When the Paris climate talks opened earlier this month, many observers assumed the terrible costs of failure meant some kind of deal was assured.
Todd Stern, the chief U.S. climate change negotiator, was not one of them.
"When seeking legislation or agreement, there are people that are more interested in preventing things from happening," Stern told Reuters in an interview upon his return to Washington this week. "Blocking is easier than getting things through."
When the Paris talks started on Nov. 30, Stern sensed some countries were ready to settle on a "minimalist" agreement that would leave key issues to be resolved in the future.
He saw an opportunity to break through that reluctance by aligning the United States with a loose assembly of rich and poor nations that shared the long-term goal of getting the earth's average temperature to settle at 1.5 degree Celsius above pre-industrial levels by 2100.
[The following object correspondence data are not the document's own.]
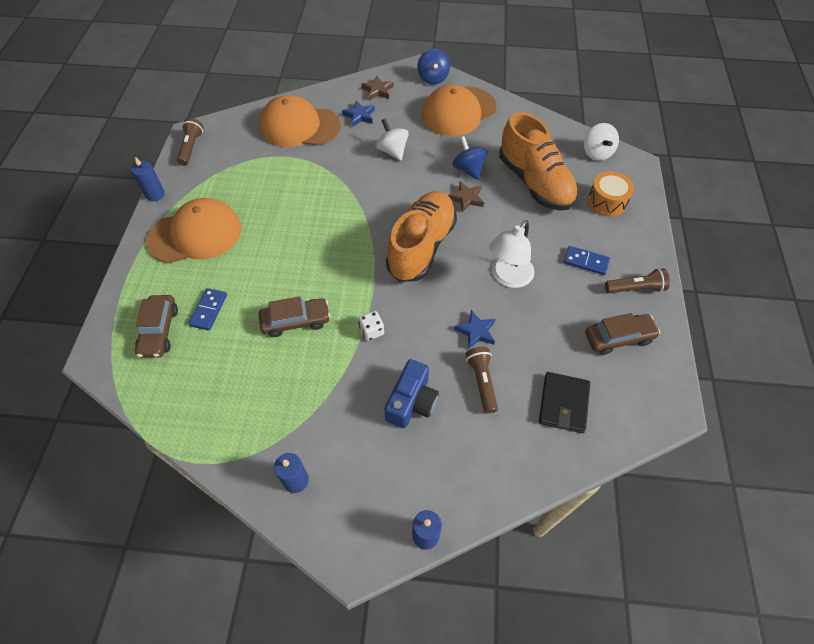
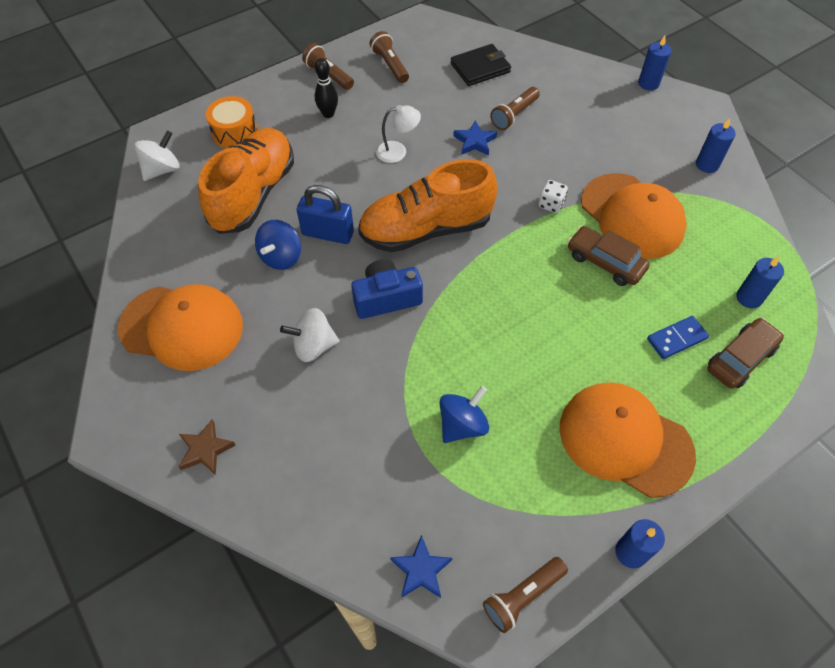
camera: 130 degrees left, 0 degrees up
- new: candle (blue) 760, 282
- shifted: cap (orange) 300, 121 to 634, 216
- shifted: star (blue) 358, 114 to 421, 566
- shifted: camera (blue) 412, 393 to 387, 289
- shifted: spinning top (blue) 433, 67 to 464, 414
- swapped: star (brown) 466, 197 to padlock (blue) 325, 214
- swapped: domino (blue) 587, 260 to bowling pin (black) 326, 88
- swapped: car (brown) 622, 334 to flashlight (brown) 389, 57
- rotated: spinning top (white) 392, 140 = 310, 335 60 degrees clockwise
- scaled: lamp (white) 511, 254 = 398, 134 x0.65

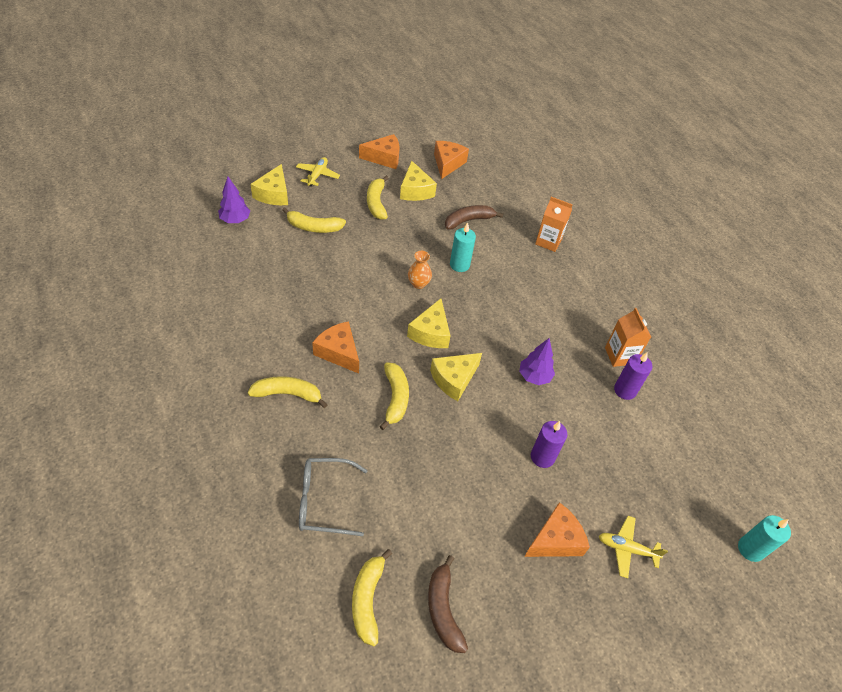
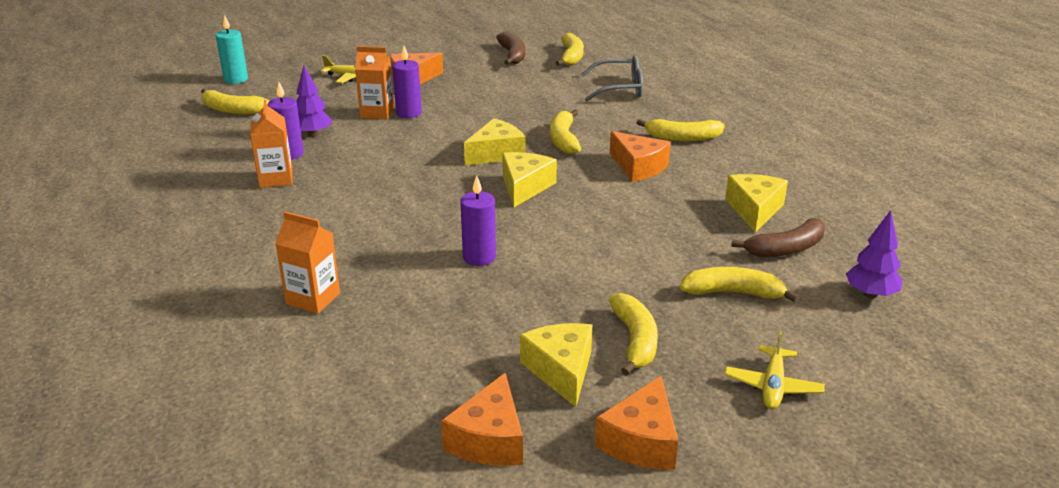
camera: 175 degrees left, 20 degrees down
- gone: vase (orange) 420, 270
- new: banana (yellow) 235, 102
- new: carton (orange) 374, 82
- shifted: cheese (yellow) 269, 184 to 756, 203
- shifted: banana (brown) 474, 217 to 778, 237
- shifted: tree (purple) 537, 361 to 314, 101
- repainted: candle (turquoise) 463, 247 to candle (purple) 478, 220
- rotated: cheese (orange) 379, 151 = 636, 423 60 degrees counterclockwise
In 2011 the European Union formed a loose alliance with small island states, a few Latin American countries and the 48 least-developed countries that would push for more ambitious goals in a 2015 climate agreement and challenge the north-south divide that has for decades hampered negotiations.
The U.S. decision to join the alliance added "rocket fuel" to the group, Stern said, breaking through the solidarity of a bloc of developing countries that clung to old positions that would make a new climate agreement hard to reach.
By the end of the talks on Dec. 12, 195 countries agreed on a pact that commits both rich and poor countries to curbing their greenhouse gas emissions and transitioning away from fossil-fuel dependence.
Trouble in Bonn
Stern sensed trouble well before arriving in Paris.
One month earlier, in Bonn, Germany, the last round of negotiations before the Paris summit ended on a decidedly negative note, making a final deal hard to imagine, he said.
Stern got reports from his team that the G77, the main bloc of developing countries, including China and India, was retreating to old, divisive positions, maintaining that rich countries should shoulder all of the burden of combating climate change, especially on finance.
For a Paris deal to be successful, rich countries had expected emerging economies to take on more.
That was when Stern decided the United Sates needed to counteract that negative "hardline tack" in Bonn by joining an alliance of rich and poor "progressive" countries pushing for a more "ambitious" deal, which would come to be known in Paris as the High-Ambition Coalition.